Context-Inappropriate Capability

Medium
Confidence
89% confidence
Finding
The pipeline dereferences inputImage URLs returned in OCR result data and downloads them server-side to determine dimensions. Because those URLs come from remote service output, this expands the trust boundary and can be abused for unintended outbound requests, including SSRF-style access to internal resources if the upstream service or result data is compromised.

Missing User Warnings

Medium
Confidence
95% confidence
Finding
The skill documentation omits an important warning that OCR is performed via external API jobs and that resumable state and OCR results are stored in a work directory. For potentially sensitive scanned PDFs, this omission can lead to unintentional disclosure of document contents to external services and leave recoverable artifacts on disk after processing.

Missing User Warnings

Medium
Confidence
94% confidence
Finding
The script uploads user-provided PDF contents to a remote OCR API without any in-band warning, consent check, or obvious disclosure at execution time.
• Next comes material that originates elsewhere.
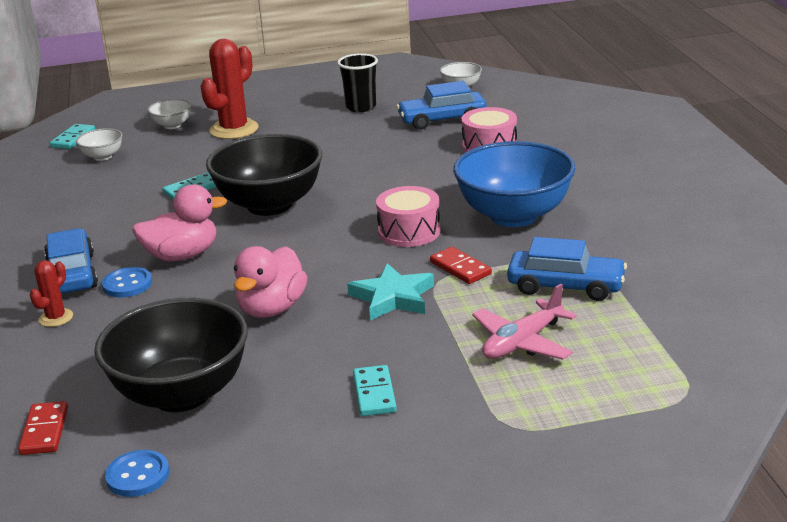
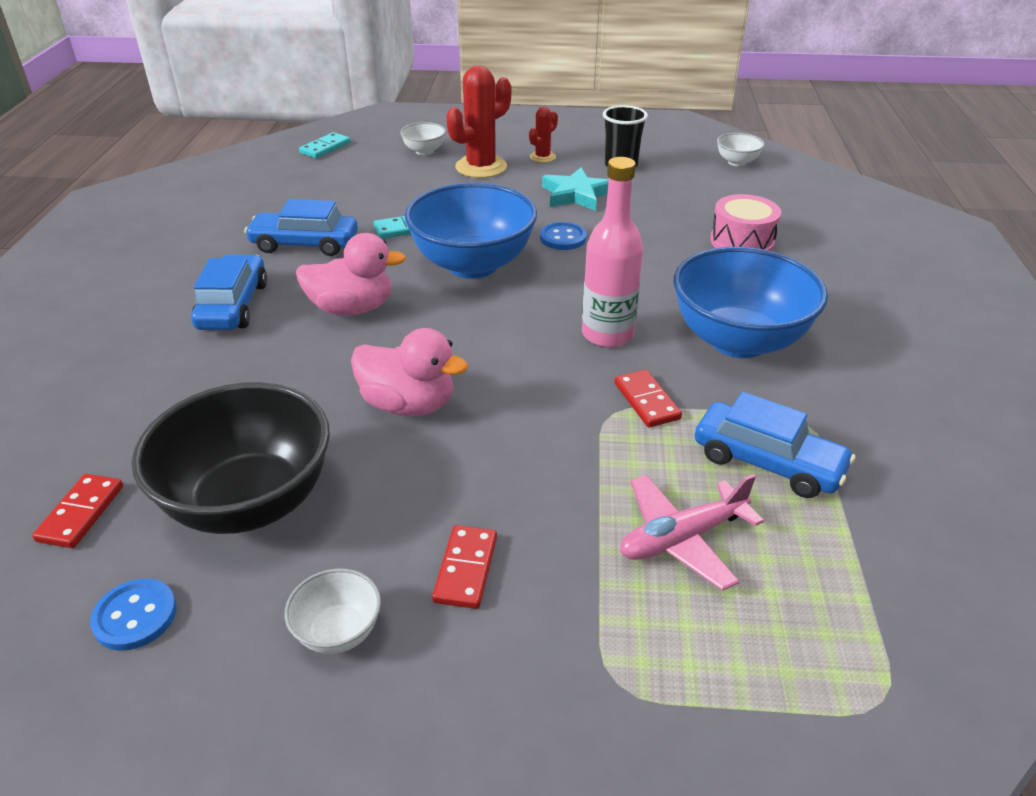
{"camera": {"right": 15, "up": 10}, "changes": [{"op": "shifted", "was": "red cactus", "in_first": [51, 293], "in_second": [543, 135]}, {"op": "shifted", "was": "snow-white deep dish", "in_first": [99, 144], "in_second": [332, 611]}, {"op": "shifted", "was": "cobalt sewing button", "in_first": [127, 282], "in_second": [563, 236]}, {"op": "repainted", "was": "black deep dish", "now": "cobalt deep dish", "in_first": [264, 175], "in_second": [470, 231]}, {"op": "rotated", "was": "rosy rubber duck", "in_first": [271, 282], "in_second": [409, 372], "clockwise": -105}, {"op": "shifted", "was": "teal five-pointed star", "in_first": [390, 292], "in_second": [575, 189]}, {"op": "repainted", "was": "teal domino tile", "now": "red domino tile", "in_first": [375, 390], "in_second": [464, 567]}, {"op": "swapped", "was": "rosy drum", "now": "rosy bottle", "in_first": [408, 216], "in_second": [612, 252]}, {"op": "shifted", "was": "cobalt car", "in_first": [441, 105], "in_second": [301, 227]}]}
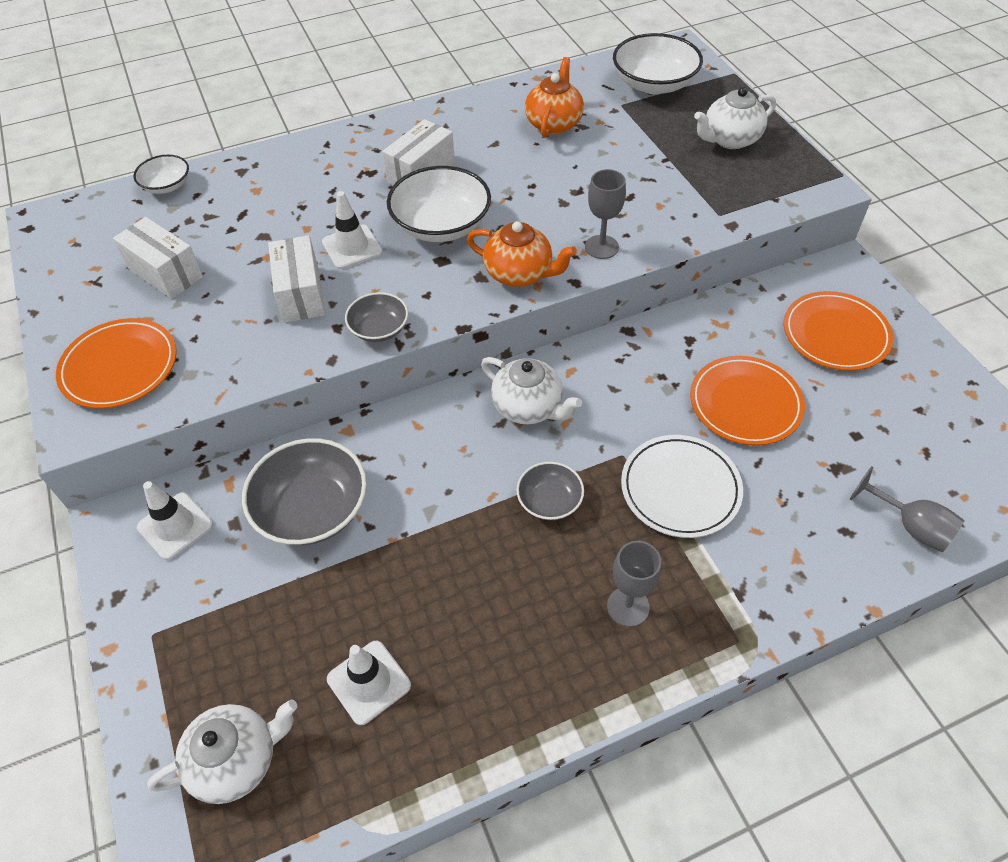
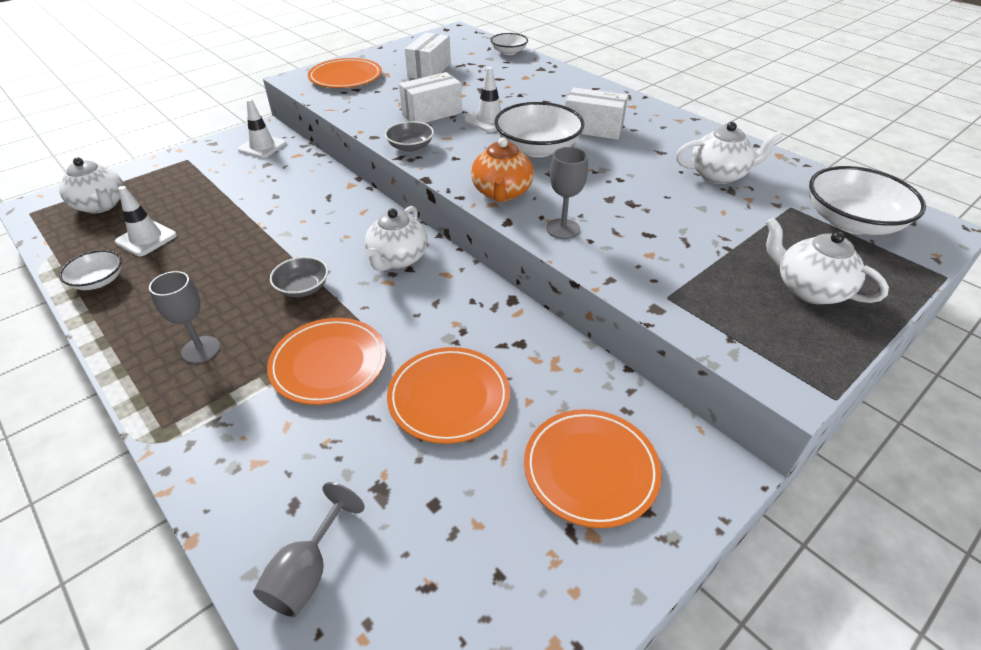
{"camera": {"right": 70, "up": -10}, "changes": [{"op": "gone", "was": "gray deep dish", "in_first": [304, 491]}, {"op": "repainted", "was": "orange-coloured china teapot", "now": "snow-white china teapot", "in_first": [554, 97], "in_second": [729, 153]}, {"op": "repainted", "was": "snow-white plate", "now": "orange-coloured plate", "in_first": [682, 486], "in_second": [326, 361]}, {"op": "new", "now": "snow-white deep dish", "in_second": [90, 270]}]}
In many environments this is a significant privacy and data-governance risk because scanned PDFs often contain sensitive personal, financial, or proprietary information.

Missing User Warnings

Low
Confidence
86% confidence
Finding
The pipeline performs additional network retrievals for remote images referenced by OCR results, which is not obvious from the skill description. Even if intended for layout preservation, undisclosed secondary fetches increase the attack surface and may violate user expectations about what external communications occur.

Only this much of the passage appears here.